PELALAWAN – Pemerintah Kabupaten Pelalawan memberlakukan kebijakan Work From Home (WFH) bagi aparatur sipil negara (ASN) yang sedang hamil dan menyusui selama status tanggap darurat bencana kebakaran hutan dan lahan (karhutla) di Kabupaten Pelalawan.
Kebijakan tersebut tertuang dalam surat Sekretariat Daerah Kabupaten Pelalawan Nomor 800.1/2026/BKPSDM/2 tertanggal 25 Agustus 2026 tentang Work From Home (WFH) bagi ASN yang sedang hamil dan menyusui.
Surat yang ditandatangani Sekretaris Daerah (Sekda) Kabupaten Pelalawan, Tengku Zulfan tersebut ditujukan kepada para pimpinan perangkat daerah di lingkungan Pemerintah Kabupaten Pelalawan.
Dalam surat tersebut disebutkan, kebijakan WFH diberlakukan berdasarkan Surat Keputusan Bupati Pelalawan Nomor KPTS.300.2.1/BPBD/2026/667 tanggal 24 Agustus 2026 tentang Penetapan Status Tanggap Darurat Bencana Kebakaran Hutan dan Lahan di Kabupaten Pelalawan Tahun 2026.

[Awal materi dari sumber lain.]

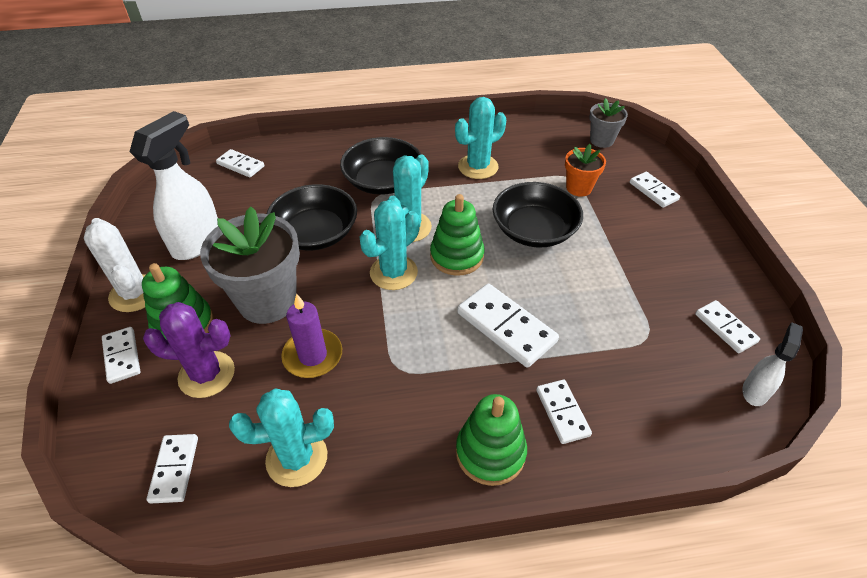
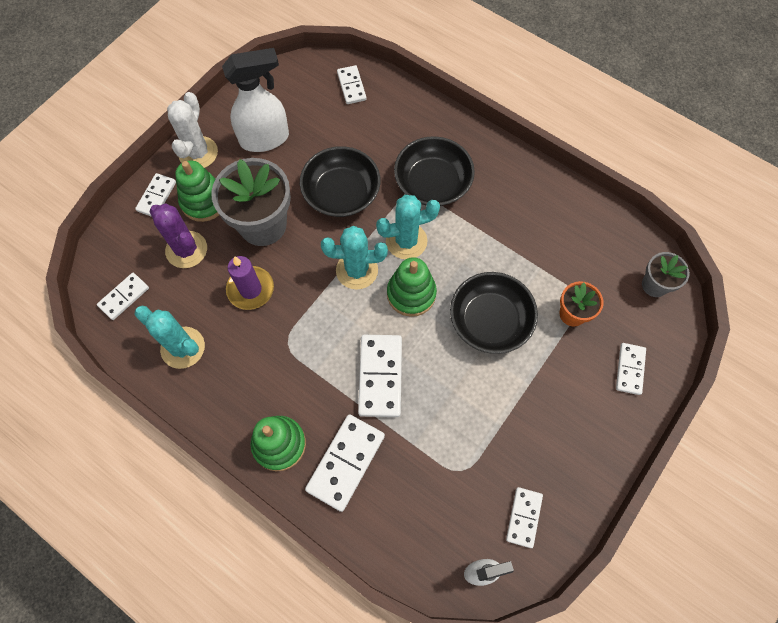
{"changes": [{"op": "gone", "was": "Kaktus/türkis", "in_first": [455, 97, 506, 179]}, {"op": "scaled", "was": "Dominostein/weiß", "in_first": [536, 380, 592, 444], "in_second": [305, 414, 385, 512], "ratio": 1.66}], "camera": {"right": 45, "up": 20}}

"Kami menilai kabut asap akibat kebakaran hutan dan lahan sangat berbahaya bagi kesehatan, khususnya bagi janin serta dapat memengaruhi kualitas air susu ibu (ASI). Kabut asap akibat kebakaran hutan dan lahan sangat berbahaya bagi kesehatan janin serta kualitas ASI," kata Sekda Pelalawan, Tengku Zulfan, pada media ini, Rabu (26/8/2026).
Melalui kebijakan itu, pimpinan perangkat daerah diminta memberikan izin kepada ASN yang sedang hamil dan menyusui agar dapat melaksanakan pekerjaan dari rumah selama penetapan status tanggap darurat bencana karhutla berlangsung.
Para pimpinan perangkat daerah juga diminta mengirimkan daftar nama ASN yang mendapatkan kebijakan WFH tersebut kepada Badan Kepegawaian dan Pengembangan Sumber Daya Manusia (BKPSDM) Kabupaten Pelalawan melalui Bidang Pembinaan dan Kinerja Aparatur.
Surat tersebut ditembuskan kepada Bupati Pelalawan dan Inspektur Daerah Kabupaten Pelalawan.
Kebijakan WFH ini menjadi salah satu langkah Pemkab Pelalawan untuk mengurangi risiko paparan kabut asap terhadap kelompok yang dinilai lebih rentan, khususnya ASN perempuan yang sedang hamil dan menyusui, di tengah kondisi karhutla yang menyebabkan kualitas udara terdampak asap.